I just like melancholy (Sebald). Comes of growing up in a rainy climate?

Raining here today. Angular shadows on the church? Forget it. Wet zinc roofs instead.

A couple days ago I started reading Knausgaard, Book 2, which I picked up in London in a cheap paperback edition that looks like it would melt to pulp if I left it out in the rain. Maybe that would be a good thing. This is fucking boring, I thought, as I started reading the first of its 523 pages. Slowly I'm getting hooked. Does he think he's the only person who was stultified by spending his days tending small kids? Well, at least he's honest about it. I cringe even at admitting it wasn't the best of worlds. He manages somehow to balance his love for his kids with his distaste for child-minding. Not that easy to pull off.

Well, back to work.

Sebald the poet

Sun, blue sky, sharp shadows on the church and other buildings. I stand at the kitchen window looking across the immediate rooftop to the buildings behind. And behind them, I know, though I can't see, are courtyards, gardens even, and then another wall of buildings on the next street. I like the idea of these secret courtyards, mostly hidden from the street, until out walking you catch a glimpse of them through an open doorway. Maybe the concierge is there with a brush and a bucket, scrubbing the cobbles. Don't try to get past her. She will protect her domain. Such spaces between buildings exist all over Paris, grand and humble, private.

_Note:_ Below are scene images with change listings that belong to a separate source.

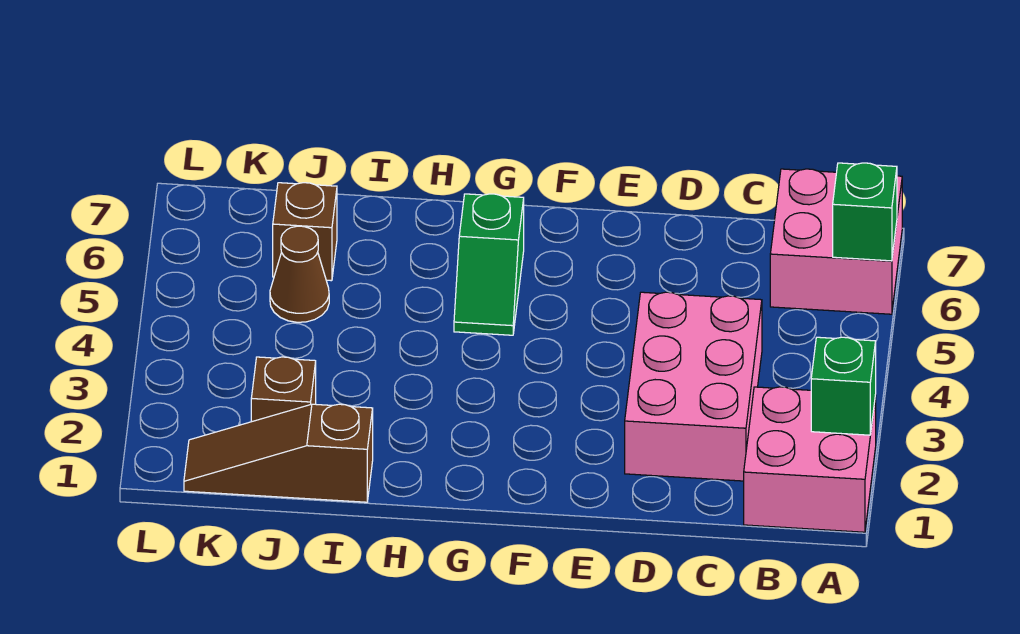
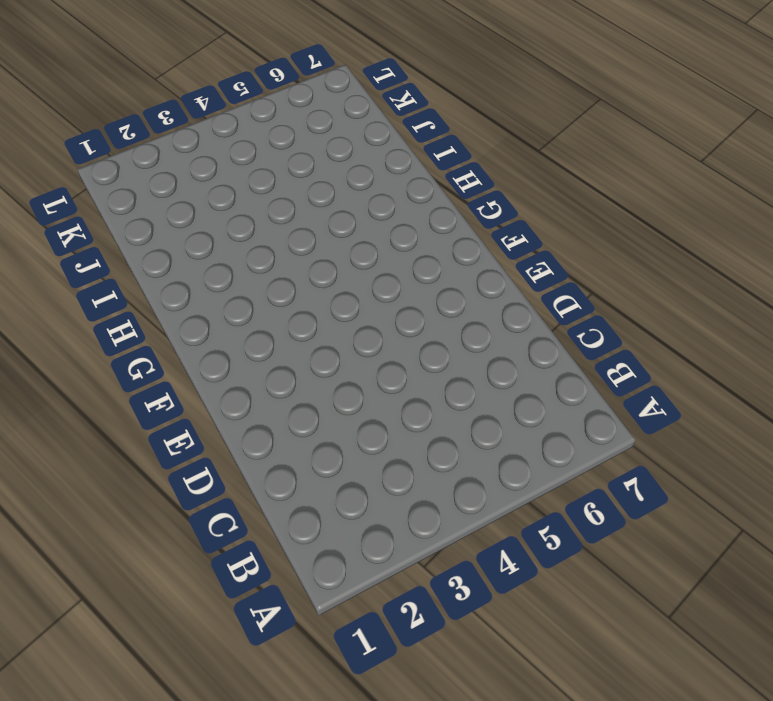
none -> pink brick A1:B2 level 1
none -> pink brick A6:B7 level 1

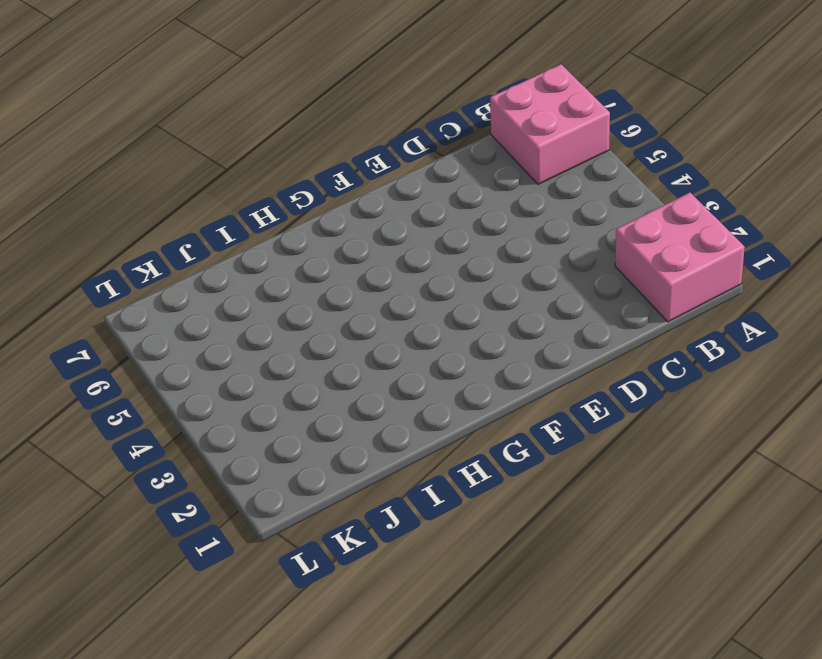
none -> pink brick C2:D4 level 1
none -> green slope G5:G6 level 1 top 6

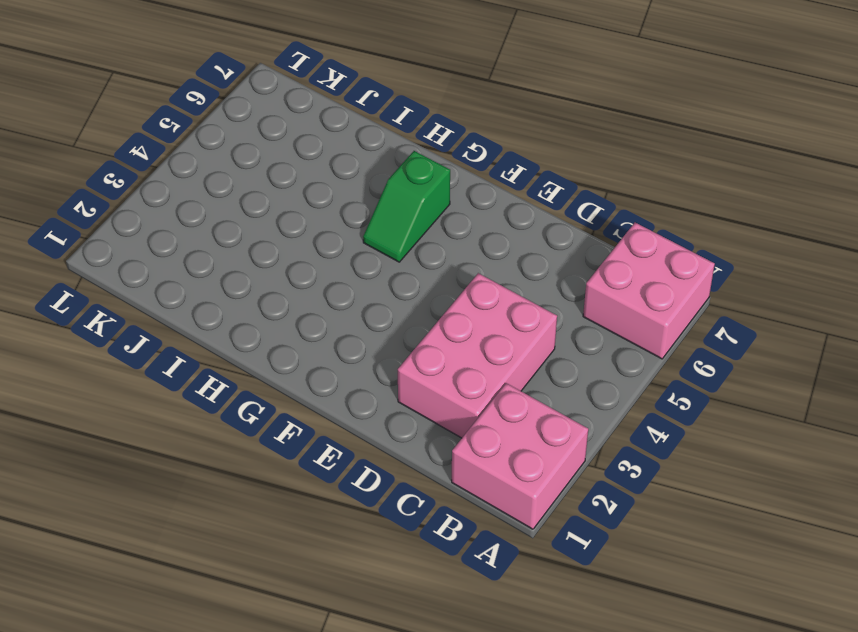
none -> brown slope I1:K1 level 1 top I
none -> brown brick J2 level 1

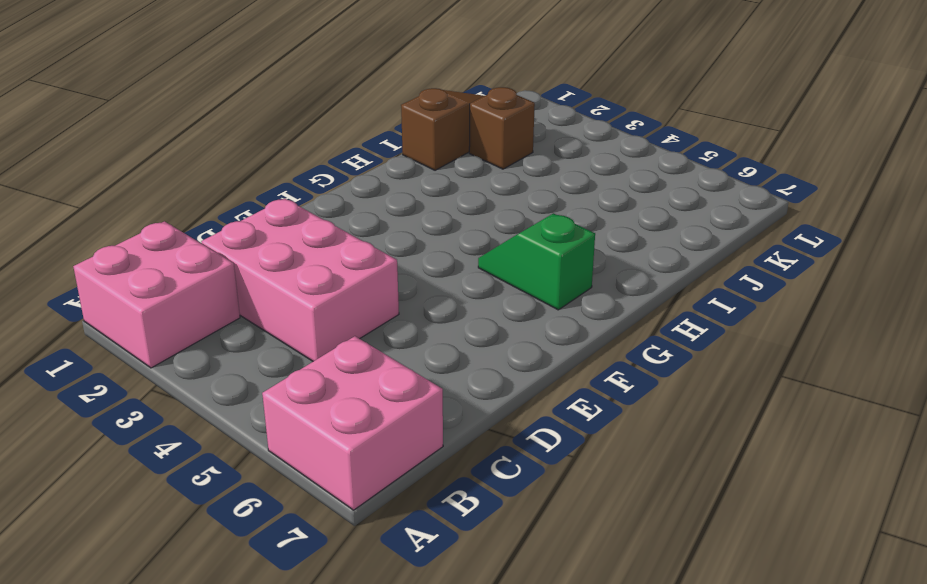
none -> brown cone J5 level 1
none -> brown brick J6 level 1

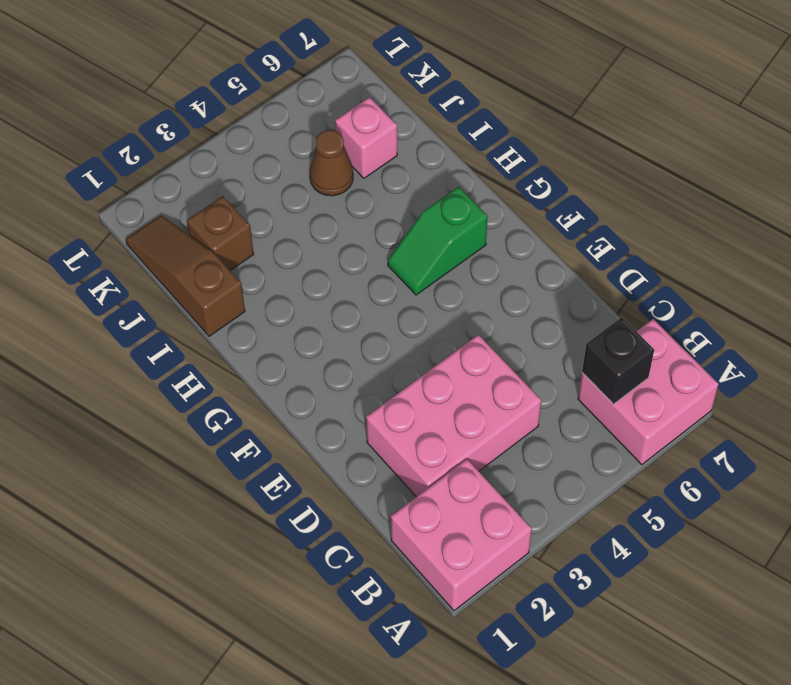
black brick B6 level 2 -> none
pink brick J6 level 1 -> brown brick J6 level 1
none -> green brick A2 level 2
none -> green brick A6 level 2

When I was in London I bought a collection of Sebald's poems called Across the Land and the Water. I began reading it a couple of days ago. It begins with poems he wrote as a student, in England and travelling in Europe, and that's the part I've read so far. It is recognizably Sebald, even-tempered, landscapey, ironic, human actions observed with no-comment detachment. It's the voice that feels already authentic, as if he weren't trying to write poems, simply to say best what he feels. It feels stripped of style and that, I guess, is the sign of consummate style, from the outset.

I finished my draft translation of one Cixous book yesterday, and am going back to revise the translation of another, Chaptre Los. 

In a week we head south for Christmas.

 

Bach

A concert, yesterday, Sunday, at 12:30 in the Eglise St. Louis en L'Ile. The church, small and elegant, has a connection with the Crusades: Louis IX is said to have prayed on the Ile St Louis,  then a cow field, before going off to deliver Jerusalem from the Infidels. Louis XIII had the island developed and the new inhabitants requested a church. The church that is now the parish church has been much rebuilt--originally much plainer but baroquized in the nineteenth century, with gilded sunbursts, gilded flutings of the pilastres and on the acanthus leaves of their capitals. A new organ, built by Bernard Aubertin after the German organ builder Zacharias Hildenbrandt, was installed in 2005.

The concert was an organ recital of works by Bach. It lasted half an hour. It was very good. Greatly plain.